Clinical Overview
Zaleplon is a nonbenzodiazepine hypnotic indicated for the short-term treatment of insomnia, specifically for difficulty with sleep initiation. It has the shortest half-life (1 hour) among the Z-drugs, making it suitable for patients who need to fall asleep quickly but may need to wake up within a few hours without next-day impairment.
Primary Clinical Applications
Zaleplon is indicated for the short-term treatment of insomnia characterized by difficulty with sleep initiation. Its ultra-short duration of action makes it particularly suitable for patients with sleep-onset insomnia who need to maintain early morning alertness, shift workers, or those who experience middle-of-the-night insomnia with at least 4 hours of sleep time remaining.
Mechanism and Clinical Benefits
Zaleplon selectively binds to GABA-A receptors containing alpha-1 subunits, promoting sleep initiation with minimal effects on sleep architecture. Its very short half-life (1 hour) allows for rapid elimination, reducing the risk of next-day sedation and making it suitable for flexible dosing schedules.
Clinical Considerations
The ultra-short half-life means zaleplon can be taken at bedtime or even in the middle of the night if at least 4 hours of sleep time remain. It should be taken on an empty stomach for optimal absorption. While the short duration reduces next-day effects, it also means the medication may not help with sleep maintenance issues.
Prescribing Information
Dosing & Administration
Insomnia – Adults:
- Recommended dose: 10 mg immediately before bedtime
- Range: 5-20 mg once daily
- Low weight patients: 5 mg may be sufficient
Elderly:
- Recommended dose: 5 mg immediately before bedtime
- Maximum: 10 mg once daily
Hepatic Impairment:
- Mild-moderate: 5 mg immediately before bedtime
- Severe: Not recommended
Administration:
- Take immediately before bedtime or when experiencing difficulty falling asleep
- Take on empty stomach for faster onset
- Can be taken middle-of-night if ≥4 hours sleep time remaining
- Do not take with or after a high-fat meal
Indications
- Short-term treatment of insomnia (sleep initiation)
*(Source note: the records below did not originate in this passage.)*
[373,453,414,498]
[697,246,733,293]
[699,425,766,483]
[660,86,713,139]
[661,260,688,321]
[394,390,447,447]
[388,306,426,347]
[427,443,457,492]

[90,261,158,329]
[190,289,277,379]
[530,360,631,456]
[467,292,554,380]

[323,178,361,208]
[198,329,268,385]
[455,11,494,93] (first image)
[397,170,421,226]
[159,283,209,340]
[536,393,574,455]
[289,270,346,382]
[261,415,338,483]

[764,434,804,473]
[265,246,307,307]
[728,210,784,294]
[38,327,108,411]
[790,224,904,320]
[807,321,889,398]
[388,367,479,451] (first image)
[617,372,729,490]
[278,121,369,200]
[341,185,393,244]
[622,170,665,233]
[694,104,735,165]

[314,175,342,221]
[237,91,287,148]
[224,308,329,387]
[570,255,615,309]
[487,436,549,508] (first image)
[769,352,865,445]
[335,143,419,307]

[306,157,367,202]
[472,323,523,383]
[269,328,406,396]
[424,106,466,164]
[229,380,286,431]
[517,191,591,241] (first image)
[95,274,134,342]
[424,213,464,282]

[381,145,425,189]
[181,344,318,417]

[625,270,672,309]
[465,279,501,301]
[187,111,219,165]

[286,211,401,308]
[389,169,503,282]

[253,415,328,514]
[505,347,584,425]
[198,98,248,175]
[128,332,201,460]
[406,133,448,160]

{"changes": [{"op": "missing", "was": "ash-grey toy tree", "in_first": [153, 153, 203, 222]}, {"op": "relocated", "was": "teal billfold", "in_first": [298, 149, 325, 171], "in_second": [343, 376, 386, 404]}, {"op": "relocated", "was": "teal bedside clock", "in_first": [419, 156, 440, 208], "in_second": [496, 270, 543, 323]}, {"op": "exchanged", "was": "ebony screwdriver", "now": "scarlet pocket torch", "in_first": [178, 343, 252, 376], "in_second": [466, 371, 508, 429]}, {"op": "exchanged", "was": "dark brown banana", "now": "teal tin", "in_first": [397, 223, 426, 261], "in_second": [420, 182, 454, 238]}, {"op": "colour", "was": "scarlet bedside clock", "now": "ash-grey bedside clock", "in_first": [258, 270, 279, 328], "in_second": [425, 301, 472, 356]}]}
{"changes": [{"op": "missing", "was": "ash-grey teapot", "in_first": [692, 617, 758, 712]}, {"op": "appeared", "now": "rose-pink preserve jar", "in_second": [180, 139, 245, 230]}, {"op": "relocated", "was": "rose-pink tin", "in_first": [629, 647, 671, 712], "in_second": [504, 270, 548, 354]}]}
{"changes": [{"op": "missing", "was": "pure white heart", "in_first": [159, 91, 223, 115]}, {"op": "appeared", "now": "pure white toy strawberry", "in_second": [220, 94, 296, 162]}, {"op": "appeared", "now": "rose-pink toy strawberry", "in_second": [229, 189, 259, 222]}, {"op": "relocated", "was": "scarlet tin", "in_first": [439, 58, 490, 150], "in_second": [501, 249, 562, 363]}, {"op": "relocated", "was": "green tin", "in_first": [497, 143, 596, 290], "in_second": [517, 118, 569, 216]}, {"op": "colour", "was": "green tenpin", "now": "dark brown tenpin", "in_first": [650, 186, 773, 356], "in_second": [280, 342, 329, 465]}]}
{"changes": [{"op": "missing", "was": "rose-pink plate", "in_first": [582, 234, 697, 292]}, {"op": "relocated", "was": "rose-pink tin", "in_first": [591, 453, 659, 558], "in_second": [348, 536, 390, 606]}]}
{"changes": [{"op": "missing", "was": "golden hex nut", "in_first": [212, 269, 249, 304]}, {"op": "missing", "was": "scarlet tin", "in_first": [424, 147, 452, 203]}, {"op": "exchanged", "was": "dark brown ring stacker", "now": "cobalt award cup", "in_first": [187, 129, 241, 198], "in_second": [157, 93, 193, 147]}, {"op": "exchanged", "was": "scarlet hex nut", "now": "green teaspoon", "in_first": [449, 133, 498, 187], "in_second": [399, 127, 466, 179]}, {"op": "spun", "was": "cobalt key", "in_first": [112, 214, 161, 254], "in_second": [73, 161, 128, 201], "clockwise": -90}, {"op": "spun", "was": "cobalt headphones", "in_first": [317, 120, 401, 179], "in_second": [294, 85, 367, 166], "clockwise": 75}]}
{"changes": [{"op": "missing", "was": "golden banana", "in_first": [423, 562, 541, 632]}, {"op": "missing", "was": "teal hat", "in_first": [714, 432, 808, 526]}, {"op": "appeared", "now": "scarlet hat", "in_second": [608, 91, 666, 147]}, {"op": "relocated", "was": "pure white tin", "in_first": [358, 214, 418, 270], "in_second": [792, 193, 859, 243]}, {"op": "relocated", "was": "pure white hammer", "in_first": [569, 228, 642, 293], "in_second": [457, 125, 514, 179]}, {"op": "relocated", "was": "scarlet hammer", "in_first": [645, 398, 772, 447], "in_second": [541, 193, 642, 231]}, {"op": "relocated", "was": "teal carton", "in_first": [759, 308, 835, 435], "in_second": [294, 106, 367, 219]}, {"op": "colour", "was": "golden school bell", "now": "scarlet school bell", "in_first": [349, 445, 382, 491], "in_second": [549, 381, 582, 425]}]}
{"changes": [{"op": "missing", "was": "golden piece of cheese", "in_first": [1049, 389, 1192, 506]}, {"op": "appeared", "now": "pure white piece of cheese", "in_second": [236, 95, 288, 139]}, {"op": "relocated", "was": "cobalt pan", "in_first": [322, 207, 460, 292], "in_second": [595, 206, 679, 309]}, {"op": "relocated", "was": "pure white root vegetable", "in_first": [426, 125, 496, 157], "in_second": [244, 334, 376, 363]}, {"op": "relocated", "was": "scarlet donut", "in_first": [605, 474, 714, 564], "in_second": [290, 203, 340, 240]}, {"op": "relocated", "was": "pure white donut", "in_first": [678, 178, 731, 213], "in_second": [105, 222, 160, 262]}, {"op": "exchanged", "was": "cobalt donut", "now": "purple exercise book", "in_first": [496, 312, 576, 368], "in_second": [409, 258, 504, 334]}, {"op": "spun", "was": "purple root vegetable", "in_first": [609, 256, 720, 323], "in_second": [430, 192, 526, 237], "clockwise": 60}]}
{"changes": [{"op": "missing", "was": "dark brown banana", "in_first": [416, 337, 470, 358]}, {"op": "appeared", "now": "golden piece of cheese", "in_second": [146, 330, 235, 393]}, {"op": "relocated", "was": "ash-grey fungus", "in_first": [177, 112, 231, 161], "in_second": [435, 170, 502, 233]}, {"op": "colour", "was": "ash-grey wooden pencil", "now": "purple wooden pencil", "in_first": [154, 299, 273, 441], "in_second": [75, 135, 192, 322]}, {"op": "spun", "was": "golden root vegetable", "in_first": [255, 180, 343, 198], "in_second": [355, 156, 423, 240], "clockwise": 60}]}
- Difficulty falling asleep
Contraindications
- Known hypersensitivity to zaleplon
- Severe hepatic impairment
Warnings & Precautions
- Complex sleep behaviors: Sleep-driving, sleep-eating reported but less common than with longer-acting agents
- CNS depression: Risk increased with alcohol and other CNS depressants
- Abnormal thinking and behavior: May cause bizarre behavior, agitation, hallucinations
- Withdrawal effects: May occur with abrupt discontinuation after prolonged use
- Memory impairment: Anterograde amnesia possible
Drug Interactions
- CNS depressants: Enhanced sedation
- Alcohol: Additive CNS depression
- CYP3A4 inhibitors: May increase zaleplon levels
- Rifampin: Significantly reduces zaleplon levels (80% reduction)
- Cimetidine: Increases zaleplon levels by 85%
Adverse Reactions
Common (≥2%):
- Headache, dizziness, somnolence, nausea
- Asthenia, abdominal pain, amnesia
Advantages:
- Minimal next-day impairment due to short half-life
- Can be taken middle-of-night
- Less rebound insomnia
Special Populations
- Elderly: Increased sensitivity, maximum 10 mg daily
- Hepatic Impairment: Reduce dose for mild-moderate, avoid in severe
- Pregnancy: Category C – use only if benefits outweigh risks
- Short half-life: Suitable for patients needing early morning alertness
Medical Disclaimer: This information is for educational purposes only and is not intended as medical advice. Always consult with qualified healthcare professionals before making any treatment decisions. Individual patient circumstances may vary significantly.